About Dr. Richard Shulman
Dr. Shulman is a geriatric psychiatrist at Trillium Health Partners and is an assistant professor at the University of Toronto. He is medical director of the Capacity Clinic and available for independent medical-legal capacity assessments.


  1. J M

    October 24, 2023 - 1:37 pm

    Dr. Schulman, this is a great article presenting the myriad challenges and complexity surrounding POA and capacity. It took years for a geriatrician to agree to report my father’s dementia to the Ministry of Transport and to finally write a letter that confirmed his incapacity to manage his personal affairs. We have been told repeatedly that no such letter could be made available to confirm his incapacity to make personal care decisions, and that the assessment of his capacity to make personal care decisions would be made on a case by case basis as needed, and as long as he demonstrated some understanding of what was being said to him, he would continue to retain that power to make his own decisions, which led to delays in getting him appropriate care, appropriate home care and ended up putting my mother in a very dangerous living situation with a volatile dementia patient. It was traumatic for everyone, but mostly for my mother, and also for my father, who ended up being arrested by the OPP for assault, which was ultimately dropped, when he was admitted to hospital under the mental health act. All of it was preventable.

    I wanted to make a note that no licensed investment advisor is allowed to act as a client’s POA for Property or Personal Care. This is absolutely a conflict of interest and against securities regulations.

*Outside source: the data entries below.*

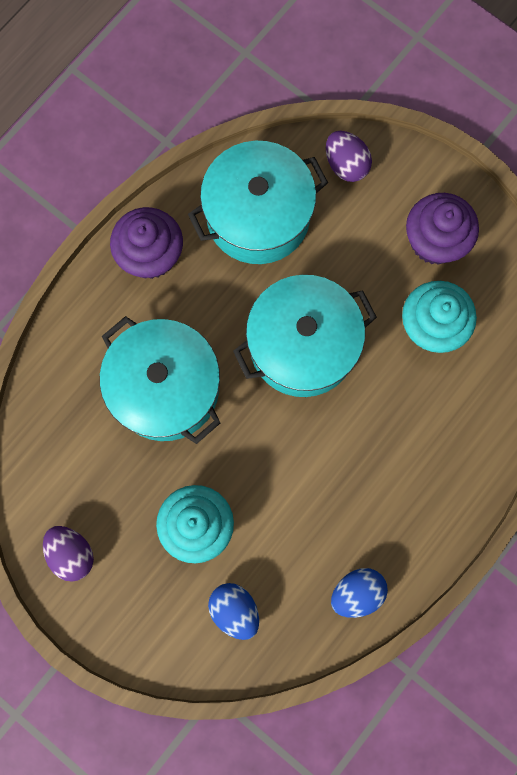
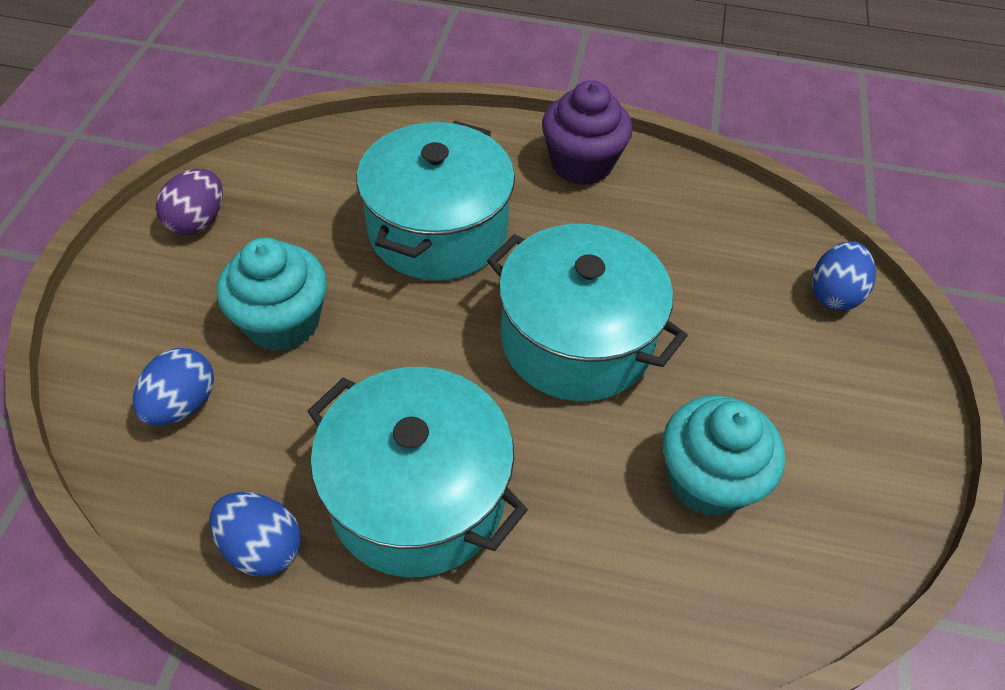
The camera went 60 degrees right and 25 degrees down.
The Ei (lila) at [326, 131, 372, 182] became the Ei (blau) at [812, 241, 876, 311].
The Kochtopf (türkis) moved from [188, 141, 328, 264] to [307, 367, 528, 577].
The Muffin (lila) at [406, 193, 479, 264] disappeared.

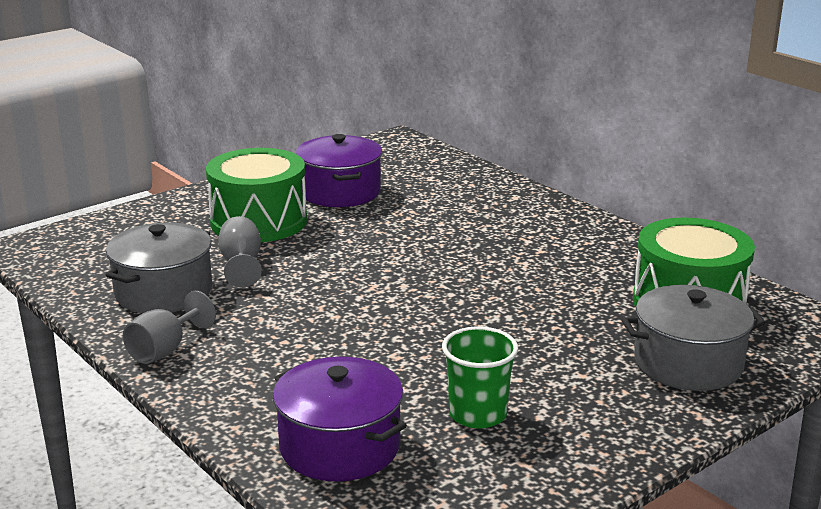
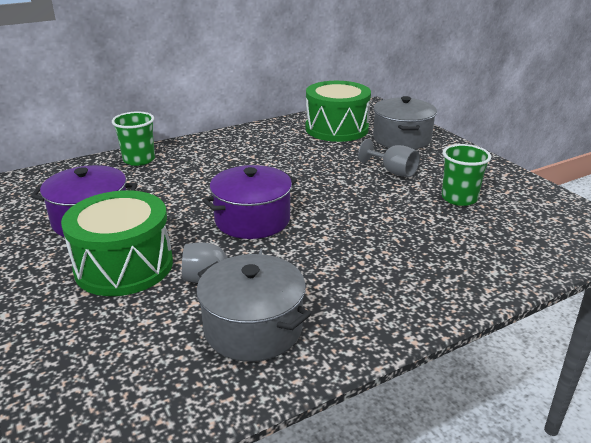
The camera went 80 degrees left and 5 degrees up.
The Kelch (grau) moved from [123, 291, 216, 364] to [358, 139, 420, 177].
The Kochtopf (lila) moved from [273, 357, 407, 481] to [202, 165, 297, 239].
The Becher (grün) at [112, 112, 155, 166] appeared.

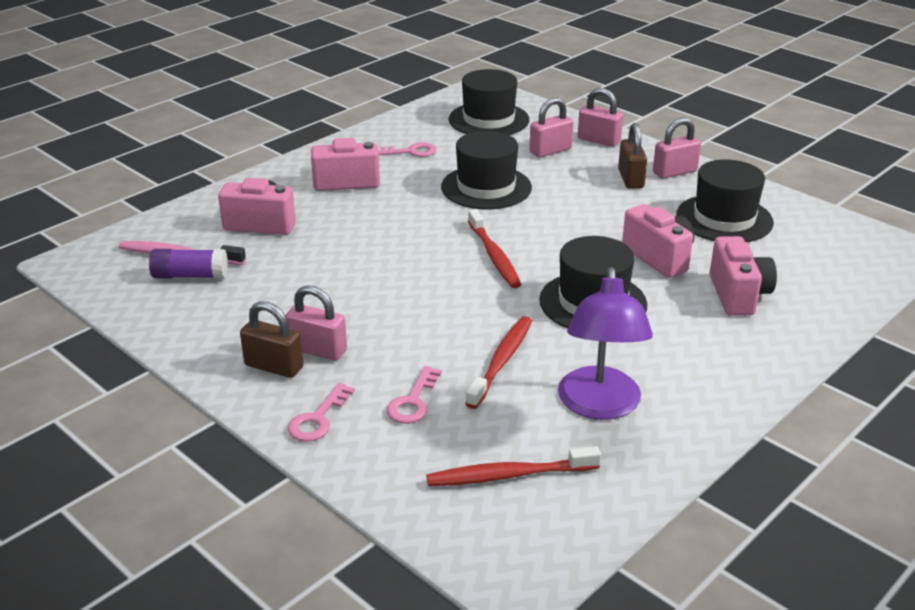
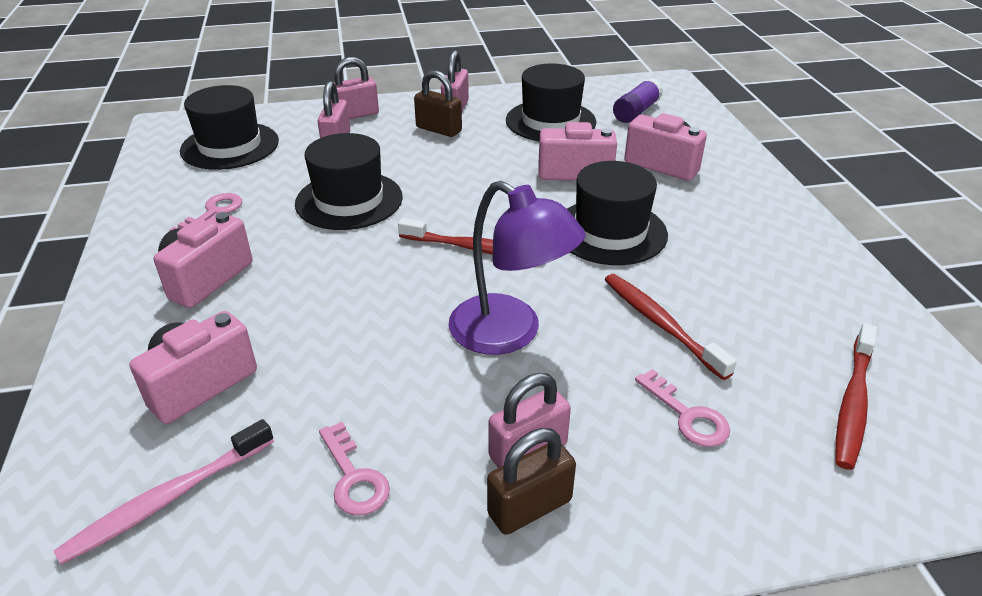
The camera went 55 degrees left and 5 degrees up.
The Klebestift (lila) moved from [149, 249, 228, 279] to [613, 78, 663, 123].
The Lampe (lila) moved from [558, 267, 653, 420] to [449, 181, 586, 355].
The Schlüssel (rosa) moved from [287, 383, 355, 442] to [319, 422, 390, 516].

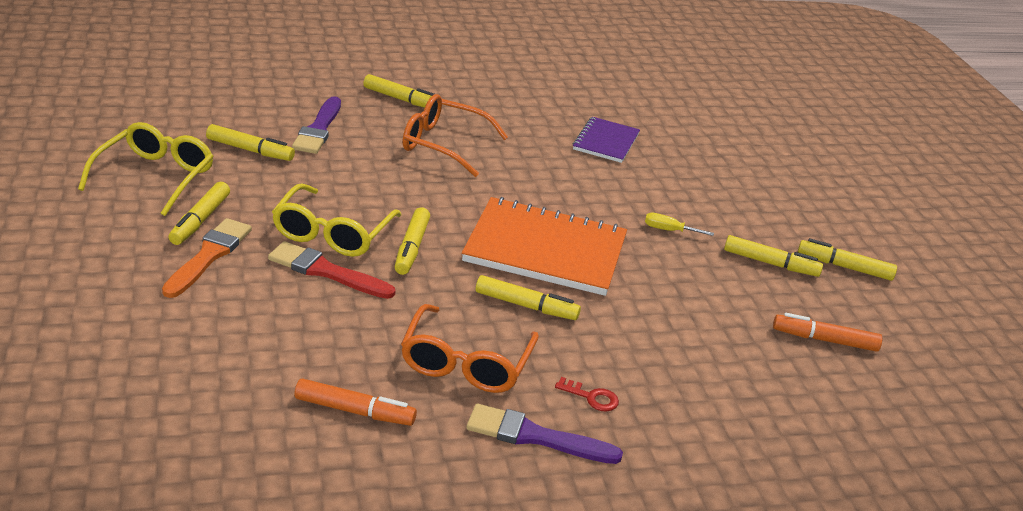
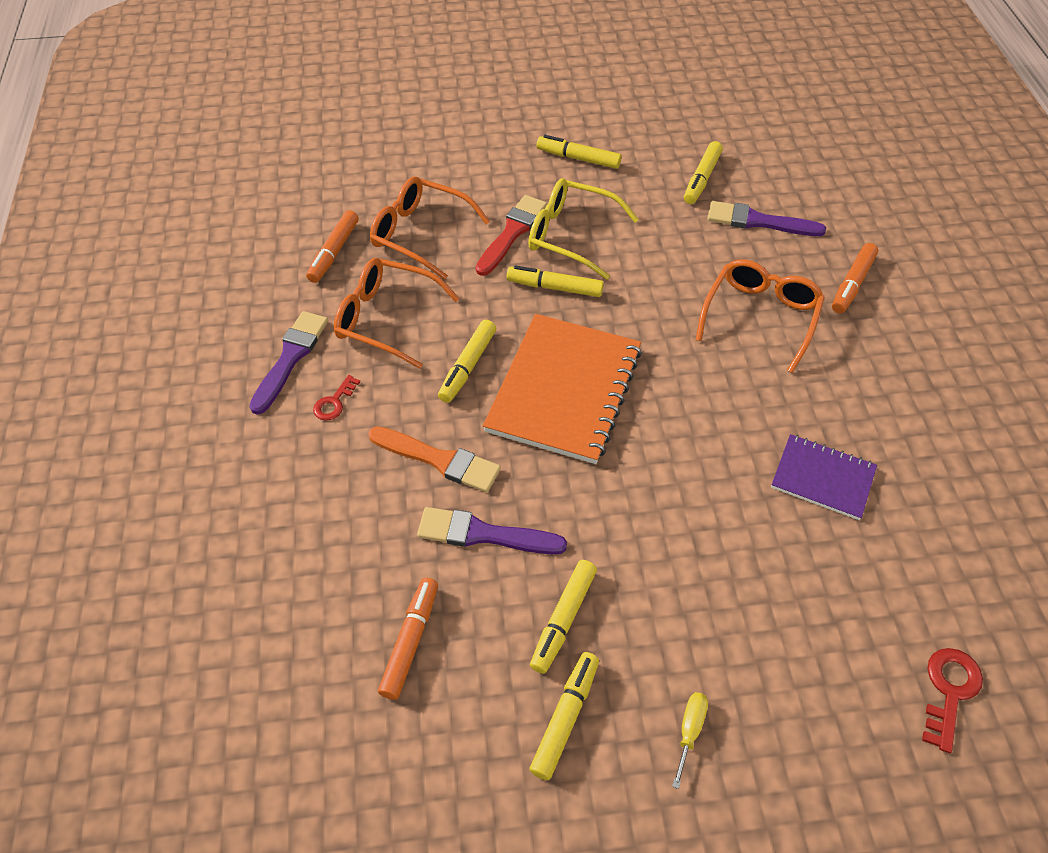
The camera went 100 degrees right and 20 degrees up.
The Filzstift (gelb) at [363, 74, 434, 108] became the Filzstift (orange) at [832, 243, 878, 313].
The Brille (gelb) at [78, 122, 214, 216] disappeared.
The Schraubenzieher (gelb) moved from [645, 213, 714, 236] to [672, 692, 708, 789].
The Pinsel (orange) moved from [162, 218, 252, 298] to [368, 426, 501, 492].
The Brille (orange) at [370, 176, 490, 280] appeared.
The Pinsel (lila) at [417, 507, 567, 555] appeared.
The Schlüssel (rot) at [922, 648, 983, 753] appeared.

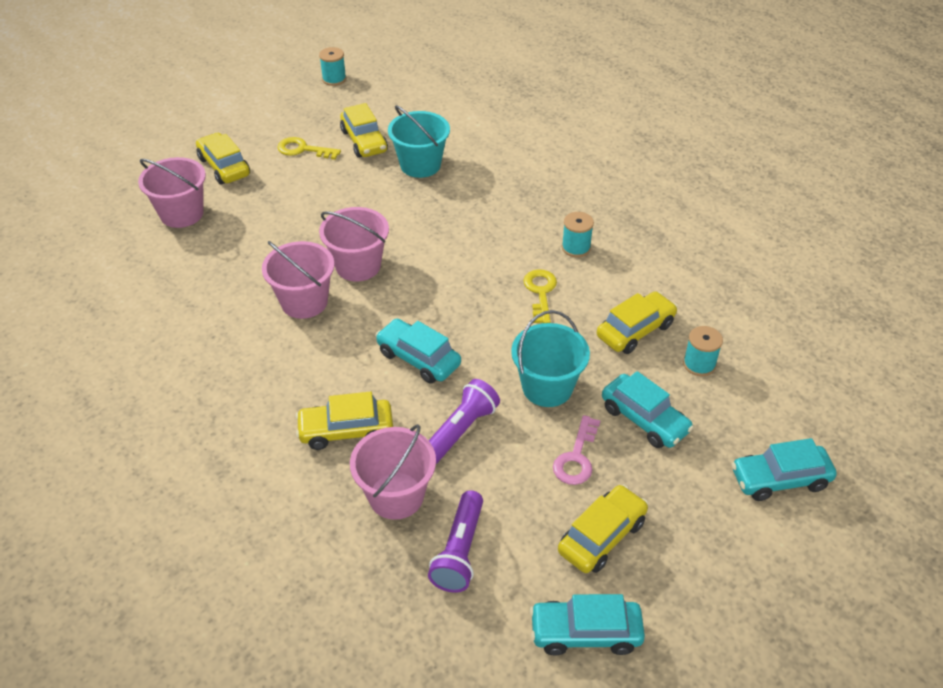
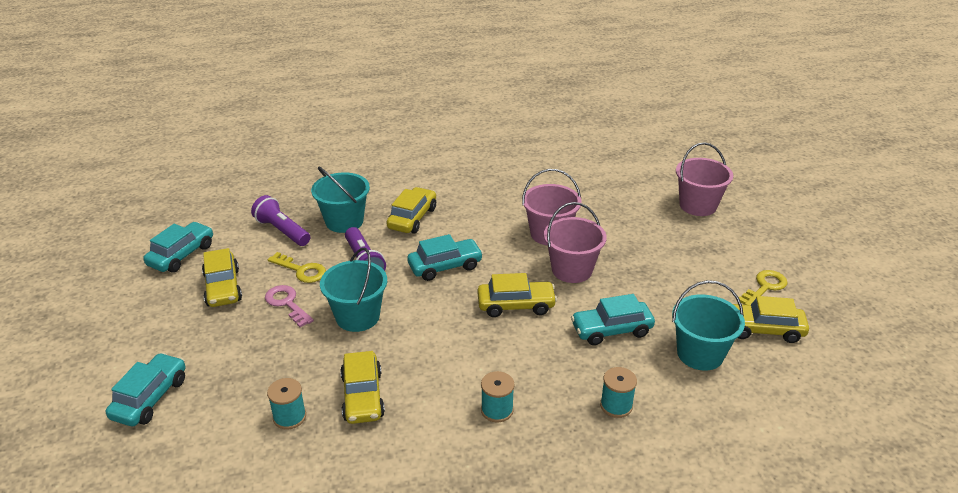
The camera went 120 degrees right and 10 degrees down.
The Garnrolle (türkis) moved from [319, 47, 346, 86] to [600, 367, 637, 418].
The Auto (gelb) moved from [196, 133, 250, 184] to [477, 273, 557, 317].
The Schlüssel (gelb) moved from [523, 269, 557, 323] to [268, 252, 326, 283].
The Auto (türkis) moved from [602, 371, 694, 448] to [571, 294, 655, 345].
The Eimer (rosa) at [350, 424, 436, 520] became the Eimer (türkis) at [311, 167, 370, 233].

So hopefully the first client’s investment advisor refused that role, despite the difficult circumstances. The PGT office will have to eventually accept guardianship of that person’s affairs.

    Keep up the great advocacy work!

  2. Jill Bone

    October 25, 2023 - 5:53 pm

    Hi Dr. Shulman, one comment is that Investment Advisors cannot act as POA for their clients – from Rules from both the Investment Industry Regulatory Organization of Canada and the Mutual Fund Dealers Association of Canada state that an advisor can’t act as PoA (or trustee or executor) for a client unless the client is a related person per the Income Tax Act (by blood relationship, marriage, common-law relationship or adoption).

    In a case like this, perhaps the institution that the Advisor works with has a Trust area that would be a more appropriate group to be appointed as the fiduciary for the client.

    • Dr. Richard Shulman

      October 27, 2023 - 2:35 pm

      Thank you to Jill and Jennifer who both pointed out in commentary on this blog that investment advisors cannot act as a POA for property for a client. Indeed, I followed up on this case this week and his investment advisor explained the same conflict to the social worker. Unfortunately, the patient cannot find any friend willing to accept an appointment of attorney for property. The patient was deemed capable to apply for long term care (LTC) and is safe in a transitional LTC environment. However, the management of his property and financial affairs including tax debt remains unresolved. I have suggested to the social worker to facilitate the patient to refer himself for a repeat capacity to manage property evaluation by another qualified assessor to pursue obtaining guardianship over his property by the Office of the Public Guardian and Trustee.